Our research intersects math modelling and machine learning with medicine and physiology to achieve 3 goals: 1) improve patient outcomes; 2) improve clinical operations, and 3) uncover novel physiology. Our projects typically focus on clinical blood tests, and blood cell dynamics - but we are a interested in any situations where computational can realistically help patients. Our goal is not just to contribute to scientific knowledge, but to actually build and deploy tools into the clinic. We believe in collaborative, open, and reproducible science.

Adaptive patient benchmarking

Most blood tests are benchmarked against ‘reference intervals’ derived from healthy populations. These population-level definitions of normality ignore genetic heritability and clinical context. We develop computational approaches to create adaptive benchmarks which are both patient- and context-specific, helping to realize a longstanding goal of personalized medicine.
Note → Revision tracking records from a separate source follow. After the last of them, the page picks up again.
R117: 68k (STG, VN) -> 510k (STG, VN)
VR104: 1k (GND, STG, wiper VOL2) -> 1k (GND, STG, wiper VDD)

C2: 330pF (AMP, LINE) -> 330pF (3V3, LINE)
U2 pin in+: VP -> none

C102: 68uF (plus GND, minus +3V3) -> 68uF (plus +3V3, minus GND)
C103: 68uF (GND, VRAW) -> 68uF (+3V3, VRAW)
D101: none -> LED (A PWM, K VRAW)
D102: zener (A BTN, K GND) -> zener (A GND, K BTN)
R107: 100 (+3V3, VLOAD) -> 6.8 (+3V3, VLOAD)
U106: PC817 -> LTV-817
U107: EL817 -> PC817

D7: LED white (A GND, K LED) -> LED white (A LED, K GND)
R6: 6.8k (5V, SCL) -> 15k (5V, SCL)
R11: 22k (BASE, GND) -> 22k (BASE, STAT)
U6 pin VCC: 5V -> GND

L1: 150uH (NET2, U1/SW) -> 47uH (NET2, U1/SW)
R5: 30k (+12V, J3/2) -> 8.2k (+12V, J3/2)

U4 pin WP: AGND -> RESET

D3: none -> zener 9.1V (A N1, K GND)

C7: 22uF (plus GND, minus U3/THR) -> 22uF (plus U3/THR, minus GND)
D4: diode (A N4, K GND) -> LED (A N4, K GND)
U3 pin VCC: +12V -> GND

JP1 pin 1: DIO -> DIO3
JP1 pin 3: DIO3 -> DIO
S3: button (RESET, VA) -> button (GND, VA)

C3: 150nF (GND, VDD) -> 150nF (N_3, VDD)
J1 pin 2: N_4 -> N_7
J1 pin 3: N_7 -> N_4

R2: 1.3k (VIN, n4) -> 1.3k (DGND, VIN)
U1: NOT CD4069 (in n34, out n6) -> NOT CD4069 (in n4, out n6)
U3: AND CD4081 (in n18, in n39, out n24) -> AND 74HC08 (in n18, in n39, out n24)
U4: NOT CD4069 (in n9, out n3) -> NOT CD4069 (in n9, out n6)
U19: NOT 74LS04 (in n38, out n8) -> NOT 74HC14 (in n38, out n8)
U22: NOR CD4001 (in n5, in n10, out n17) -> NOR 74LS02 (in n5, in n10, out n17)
AI for clinical and anatomic pathology

Pathologists spend so much time on work that isn’t patient-facing. We build tools that can help reduce clinical workload, and lead to more efficient and reproducible workflows. This includes developing computer vision tools for cell analyses, predicting demand for blood product usage, and using large-language models to augment clinical sign-outs.


Modelling biophysics of blood

Blood is a living fluid, whose dynamic properties depend on properties of the cells within it. We use mathematical modelling to simulate the behavior of blood both as a fluid, and as a series of interacting cell populations. Models are used to improve our understanding of various functional processes, such as oxygen delivery, coagulation, and immunity. We use these models in highly applied settings, to capture and predict response to acute inflammation, with an ultimate goal of informating acute care decision making.


Understanding immune dynamics following acute events

Trauma, ischemia, and infection all set off a cascade of inflammatory signaling processes as the body recovers. We use computational tools to better understand how blood cells respond to and influence the inflammatory environment, and how this defines recovery. We collaborative extensively with clinicians and experimentalists to probe the immune system using mathematical models, machine learning, clinical specimen analysis, and mouse models.